Define $A = \{x_n\mid n \in \Bbb N\}$ which is an infinite set. As $X$ is countably compact, $A$ has an $\omega$-accumulation point $p$. It's clear that the $A\setminus \{p\}$ is not closed, as $p$ is in its closure but not in the set. Because $X$ is sequential (finally we use it!), $A\setminus \{p\}$ is not sequentially closed, i.e. there is a sequence $(y_n)_n$ in $A \setminus \{p\}$ and some point $q \notin (A\setminus \{p\})$ so that $y_n \to q$.

By re-ordering this sequence we find a subsequence of $(x_n)_n$ converging to $q$. (details follow as before, skip if you see it already).
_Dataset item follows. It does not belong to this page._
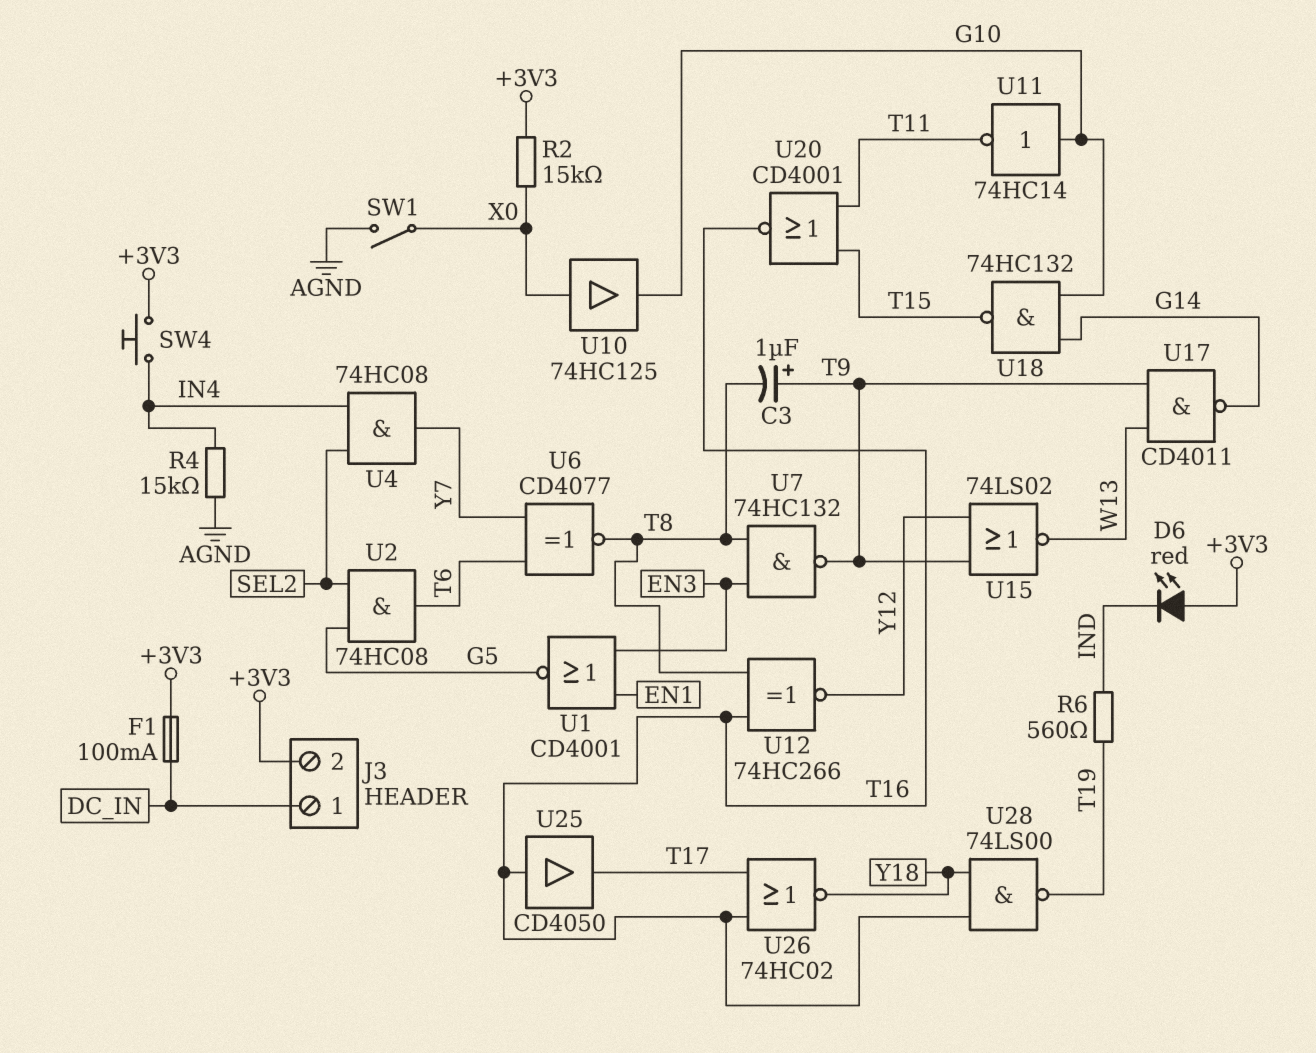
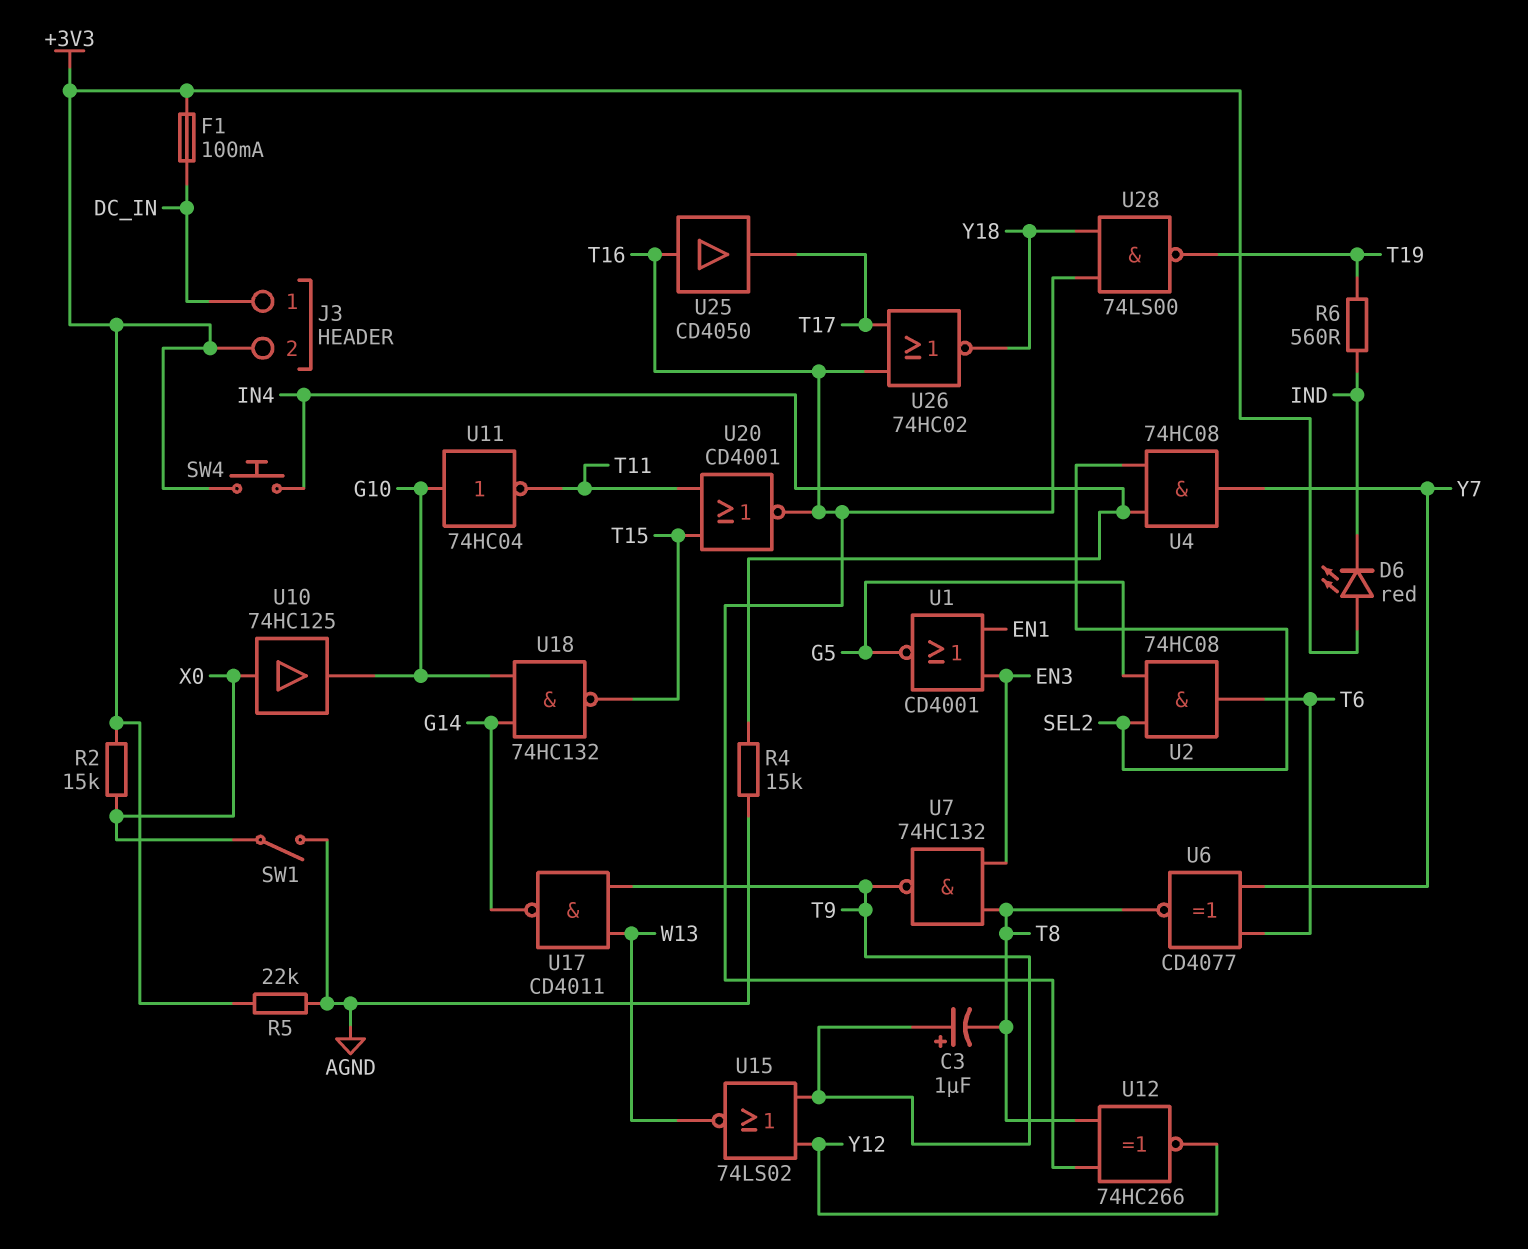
R5: none -> 22k (+3V3, AGND)
U11: NOT 74HC14 (in G10, out T11) -> NOT 74HC04 (in G10, out T11)

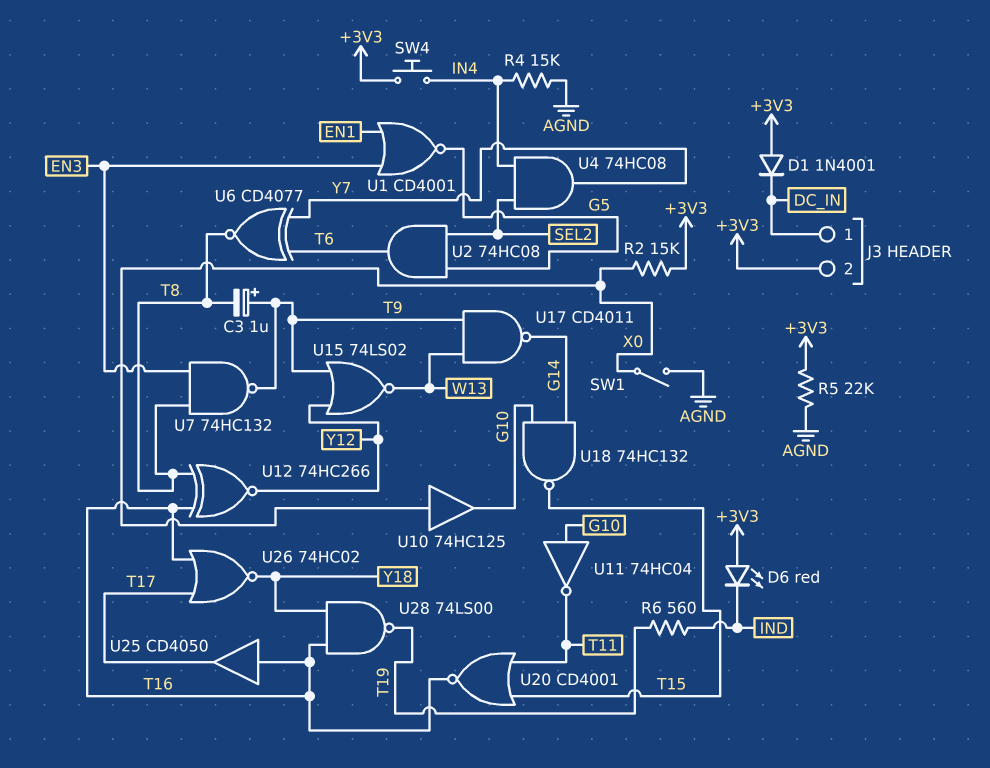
D1: none -> diode 1N4001 (A +3V3, K DC_IN)
F1: 100mA (+3V3, DC_IN) -> none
First note as all $y_n$ come from $A\setminus \{p\}$ and the sequence is injective, for every $n$ there is a unique $r(n) \in \Bbb N$ so that $y_n = x_{r(n)}$. Another folklore fact: if $h: \Bbb N \to \Bbb N$ is a bijection then $(y_{h(n)})_n \to q (n \to \infty)$ as well (any re-ordering of a convergent sequence has the same limit): let $U$ be any neighbourhood of $q$. There is an $N_1 \in \Bbb N$ so that $n > N_1$ implies $y_n \in U$. Then $h^{-1}[\{1,\ldots, N_1\}] \subseteq \{1,\ldots, N\}$ for some $N \in \Bbb N$, as $h^{-1}$ preserve finiteness. Then $h(n) > N$ implies $n > N_1$ so $q \in U$, and as $U$ was arbitrary, $y_{h(n)} \to q$ as $n \to \infty$. Then enumerate $r[\Bbb N]$ as $n_1< n_2< n_3 <n_4< \ldots$ and note that $x_{n_k} = (y_{r^{-1}(k)})$ converges to $q$ (as $k \to \infty$) as a re-ordering of $(y_n)_n$. So we have the desired convergent subsequence.

QED.

Answer 2

Your proof idea works with minor modification even if $X$ is just sequential and $T_1$, rather than Frechet-Urysohn. Indeed, if $(x_n)$ has no convergent subsequence, this means that no sequence in the set $\{x_n\}$ that takes infinitely many values can have a limit, since such a sequence would then have a subsequence which is also a subsequence of $(x_n)$. If $X$ is $T_1$ (so a convergent sequence that takes only finitely many values can only have one of those values as its limit), this implies that for any $m$, the set $\{x_n\}_{n\geq m}$ is sequentially closed and thus closed since $X$ is sequential, and then the rest of your proof goes through.

(With a bit more work, the $T_1$ assumption can in fact be dropped: instead of considering the sets $\{x_n\}_{n\geq m}$, consider $\bigcup_{n\geq m}\overline{\{x_n\}}$, and again the assumption that $(x_n)$ has no convergent subsequence can be used to show these sets are all sequentially closed, and also that their intersection as $m\to\infty$ is empty.)